After a 10-day blockade, the Torkham border crossing to Afghanistan in the Khyber Pass was reopened by Pakistan. It had, of course, been closed after a U.S. helicopter gunship mistakenly killed three Pakistani troops in a raid for which U.S. Ambassador to Pakistan Anne Patterson apologized and called a “tragic accident.”
Washington must have breathed a sigh of relief not only because it can resume its operation, but because the situation had become embarrassing. At IPS News Gareth Porter had painted this picture on Friday: “Radio Free Europe/Radio Liberty reported Friday that 6,500 NATO vehicles are backed up along the entire 1,500 km route from the port of Karachi to the Khyber Pass.”
The convoys rolling again is, in fact, an oopportunity missed. Porter also noted that the halt in NATO convoys had momentarily “brought an end to the unilateral attacks in Pakistan pushed by Gen. David Petraeus and forced Washington to make a new accommodation.” Furthermore, it might have made it “impossible for Petraeus to make the argument in the future that the United States can succeed in Afghanistan, given the refusal of Pakistan to budge on the issue.” [Emphasis added.]

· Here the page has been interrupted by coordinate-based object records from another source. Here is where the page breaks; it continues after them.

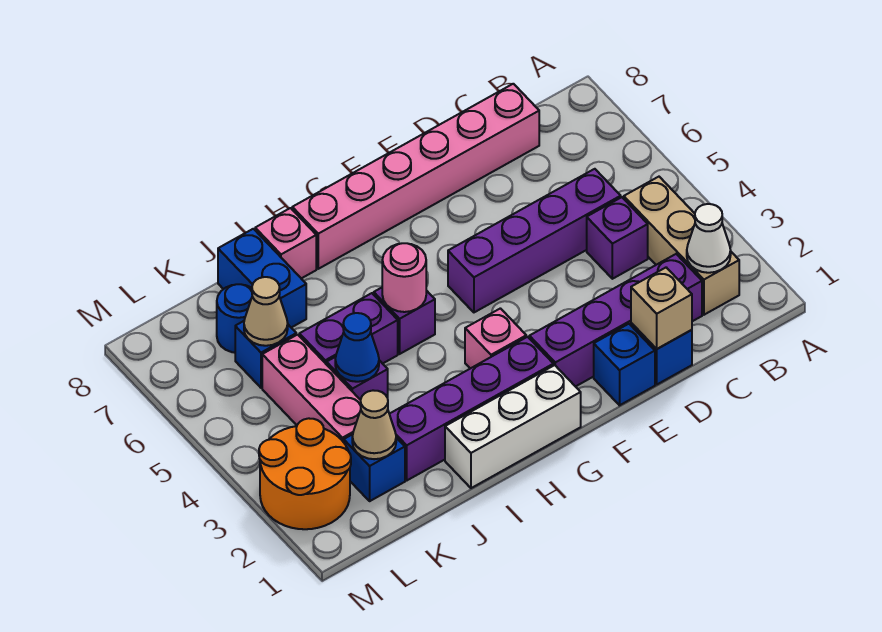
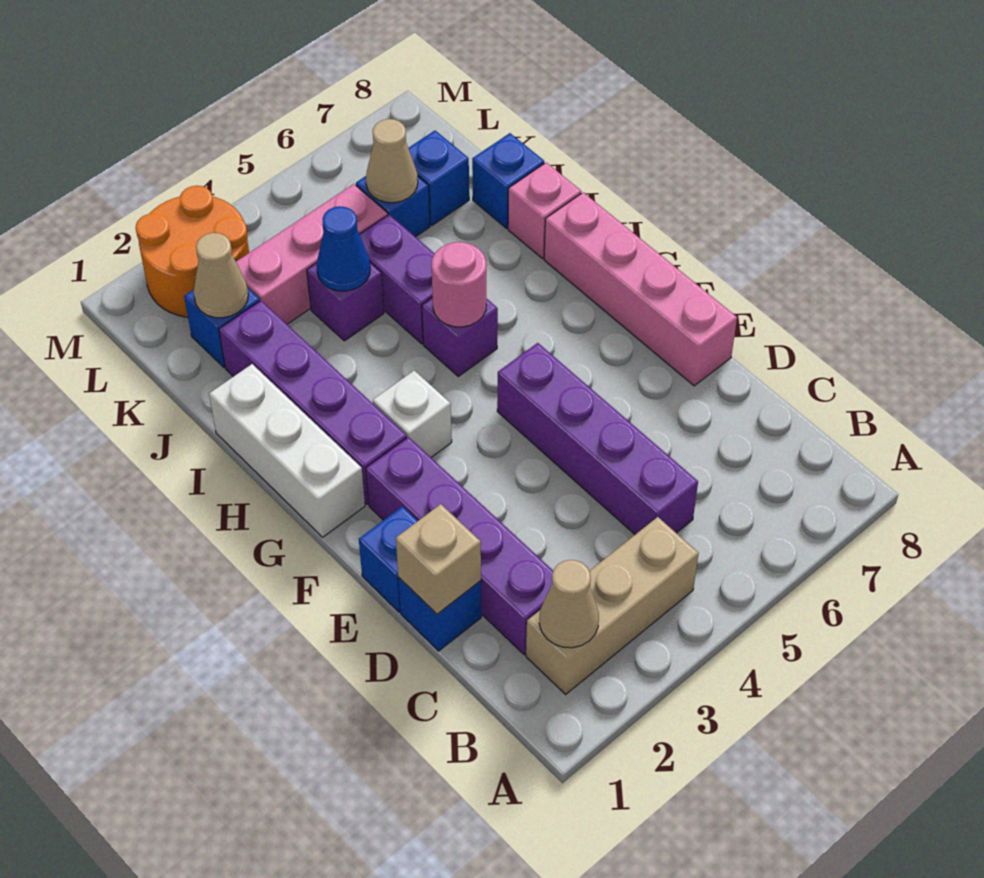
white cone B2 level 2 -> tan cone B2 level 2
purple brick C4 level 1 -> none
pink brick C8:H8 level 1 -> pink brick E8:H8 level 1
pink brick G3 level 1 -> white brick G3 level 1
blue brick J7:J8 level 1 -> blue brick J8 level 1
blue round brick K7 level 1 -> blue brick K7 level 1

You’ve heard the vaguely Eastern expression “Within crisis lies opportunity.” In this case, within chagrin would have lied opportunity. In its refusal to uncategorically go after insurgents within its borders (which it engages less as if they were a threat than a chance to hone the fighting skills of both its army and the Taliban), Pakistan might seem to be an endless source of headeaches to Washington.
But, if, along with refusing to commit itself wholeheartedly to eliminating the Palistani Taliban, Pakistan had kept the border closed, the case could have been made that Pakistan not only seeks no help with its internal security but in shoring up Afghanistan as a bulwark against India. The United States could then have begun in earnest to back away from the crime scene that has become Afghanistan.